Magee’s book is a model of contemporary musicology, sympathetically sober in its judgments and interdisciplinary in its methods. Yet in the end it tells us much more about Ives’s milieu than his music. I’m a composer, not a musicologist, and I think it’s worth trying to imagine a different way of understanding what’s unique about Ives’s music. After a Hartford violinist offered Ives a sharp criticism of his First Violin Sonata, the composer famously asked, “Why do I like to work in this way and get all set up over what just upsets other people…? No one else seems to hear it the same way. Are my ears on wrong?” Let’s imagine that they were on “wrong,” that Ives was differently eared in a particular way. When my father began to lose his hearing, he complained that hearing aides were no help; they amplified all sounds, not the ones he wanted to hear. Imagine Ives as having congenital hearing aids. When most people listen to conversation or music, they are able to focus on the relevant sounds and filter out other noises. Ives may have lacked this ability or, conversely, may have had a special ability to listen inclusively, to register all the sounds his ears picked up. I know musicians who are acutely aware of the tones produced by room fans and electrical fixtures, sounds that most people block out. The late Stuart Feder, author of a compelling psychoanalytic study of Ives, recognized this quality in Ives when he pointed out that he “entered the world with a predisposition toward music that affected the nature of his perception of reality.” In his childhood, and perhaps particularly in charged circumstances like holiday celebrations, which provide the subject of many of his compositions, Ives may have experienced every sound he perceived, and every emotion attendant upon those sounds, as music. We can then hear much of Ives’s music as Proustian attempts to recapture and re-create these intensely felt experiences from early life.

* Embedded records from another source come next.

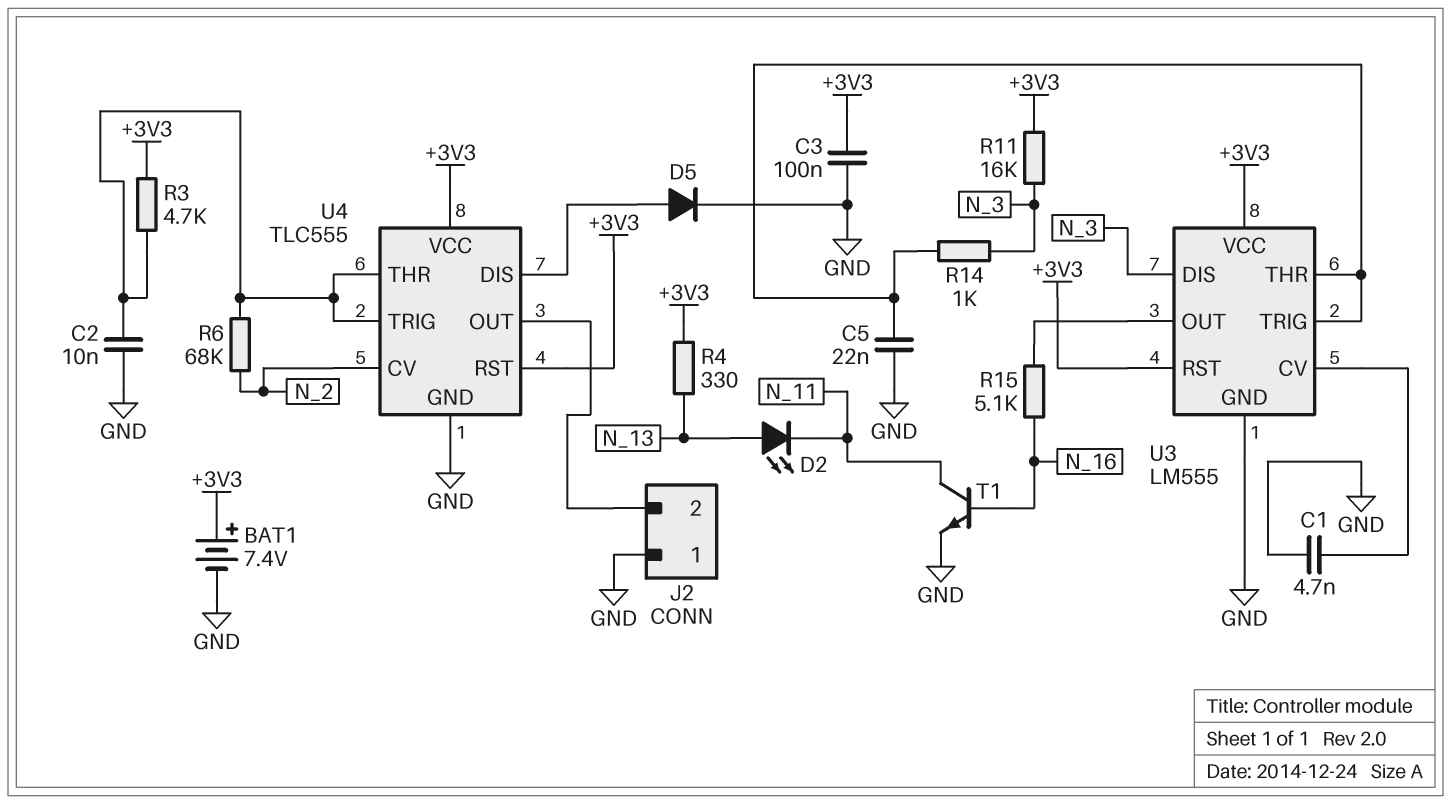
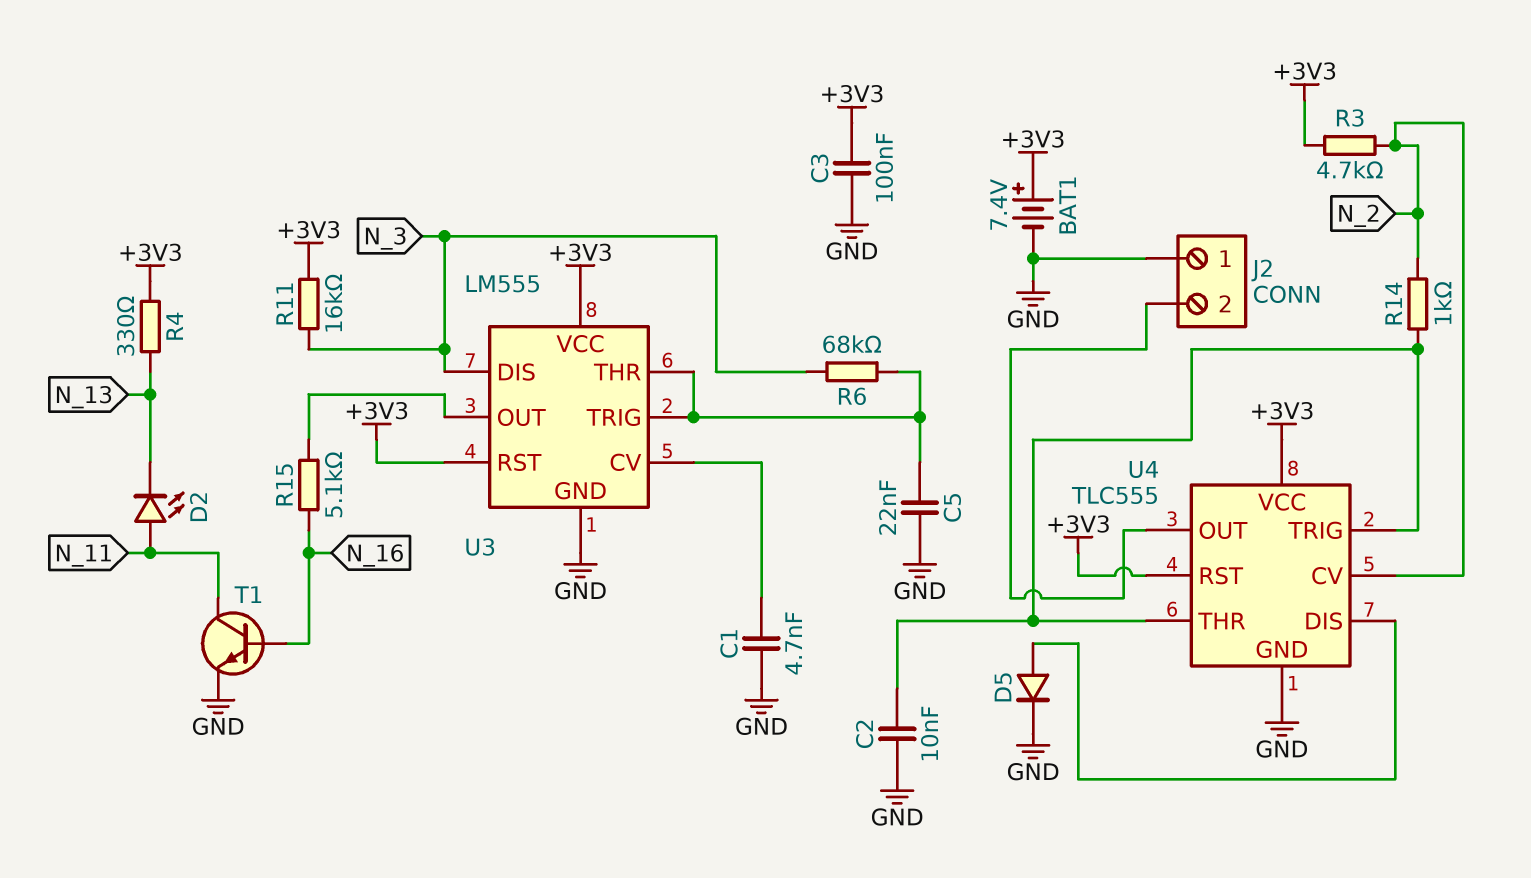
D2: LED (A N_13, K N_11) -> LED (A N_11, K N_13)
R3: 4.7k (+3V3, U4/THR) -> 4.7k (+3V3, N_2)
R6: 68k (N_2, U4/THR) -> 68k (N_3, U3/THR)
R14: 1k (N_3, U3/THR) -> 1k (N_2, U4/THR)

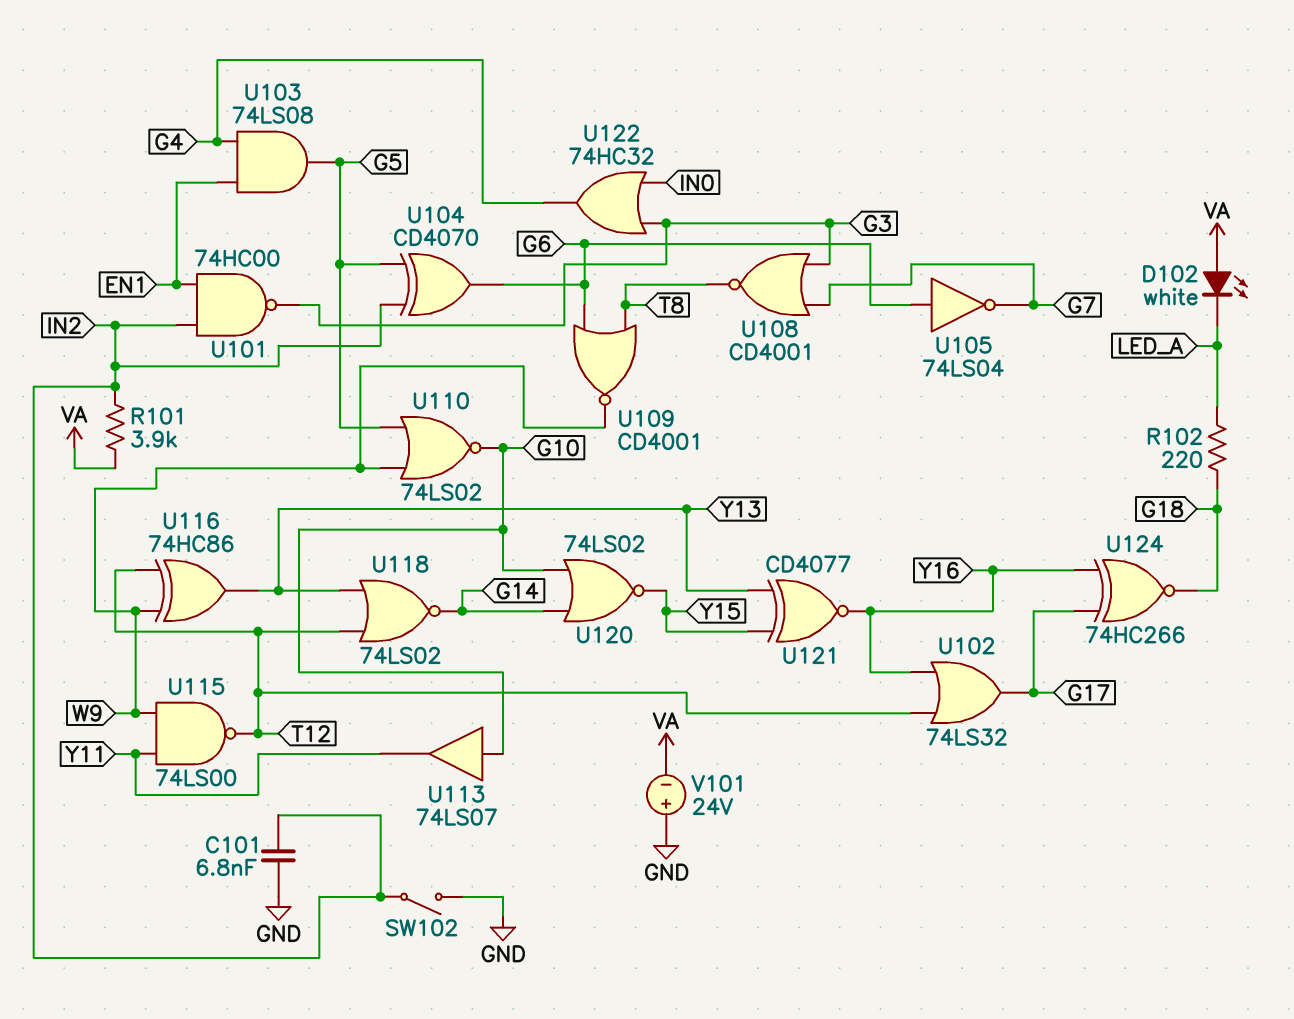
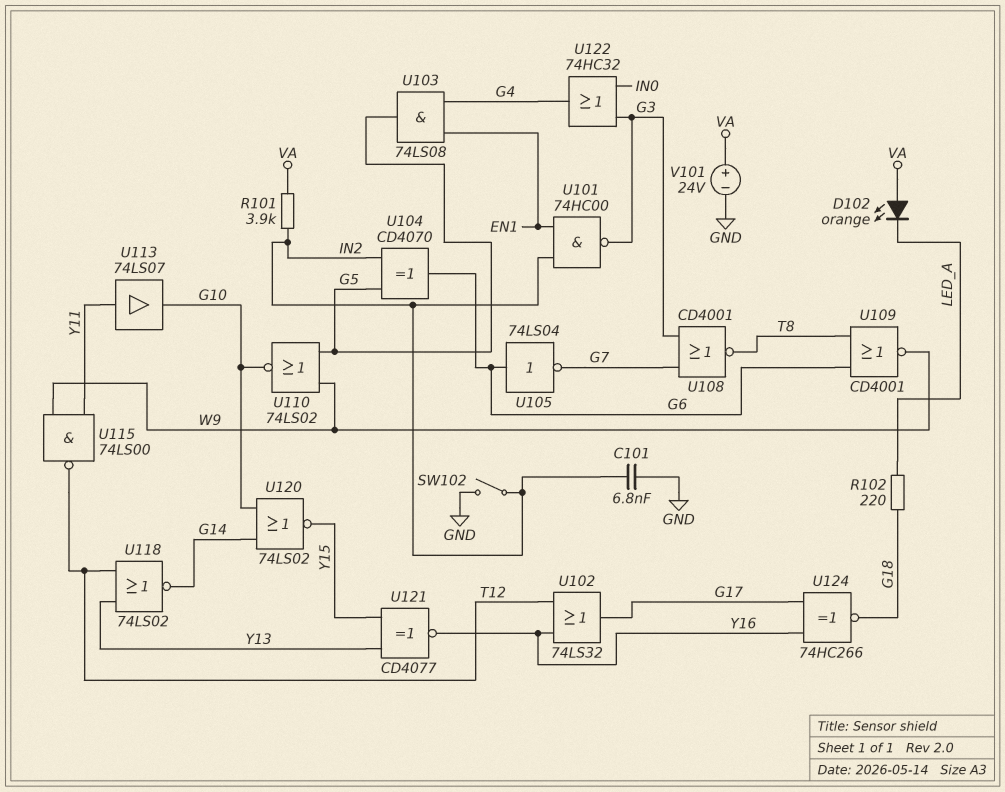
D102: LED white (A VA, K LED_A) -> LED orange (A VA, K LED_A)
U113: buffer 74LS07 (in G10, out Y11) -> buffer 74LS07 (in Y11, out G10)
U116: XOR 74HC86 (in T12, in W9, out Y13) -> none
V101: 24V (plus GND, minus VA) -> 24V (plus VA, minus GND)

If we imagine this differently eared, alternatively wired Ives, a lot of what critics have found problematic about his music and career falls away. Like other great composers, he probably possessed an acute and unaccountable impulse to use sounds expressively. As he matured he had to balance the need to acquire skills through musical education against the preservation of this impulse, a conflict he explained later in terms of the colliding advice of his father and Horatio Parker, his Yale music professor. As Magee makes clear, Ives remained faithful to both his father and Parker, particularly if we think of these two figures as emblems of two versions of musical culture, Jacksonian populism and Gilded Age sacralization. Most of Ives’s music stems from the repertory of his father’s marching bands and the popular hymns he played as a church organist during his boyhood. But Ives did not pursue the career of a march composer like John Philip Sousa, or a hymn composer like Dudley Buck. Instead, he envisioned a music that would exalt marches and hymns to the spiritual heights he encountered in the peak experiences of childhood and, though he did not easily admit it, in particular works of classical music.

When Ives was 20 he attended his first opera at the Met–Götterdämmerung. In few other works of classical music would he have encountered a visionary framework capable of bearing his extended experience of sound. I think the closing minutes of this opera–the immolation scene in which Valhalla is set aflame, the Rhine overflows its banks and human history seems to start all over again–set the expressive mark for Ives’s later music. You can hear the descending bass line of the last phrase of Wagner’s opera reiterated at the end of Ives’s equally apocalyptic Fourth Symphony. When we imagine Ives’s artistic project this way, we can forget about the Oedipal convolutions of the psycho-biographers and also, I hope, ignore the tired issues of American and European musical styles, of populism and elitism. And we can permanently retire the term “maverick” as a label for a composer who simply and successfully remained true to his own special ears.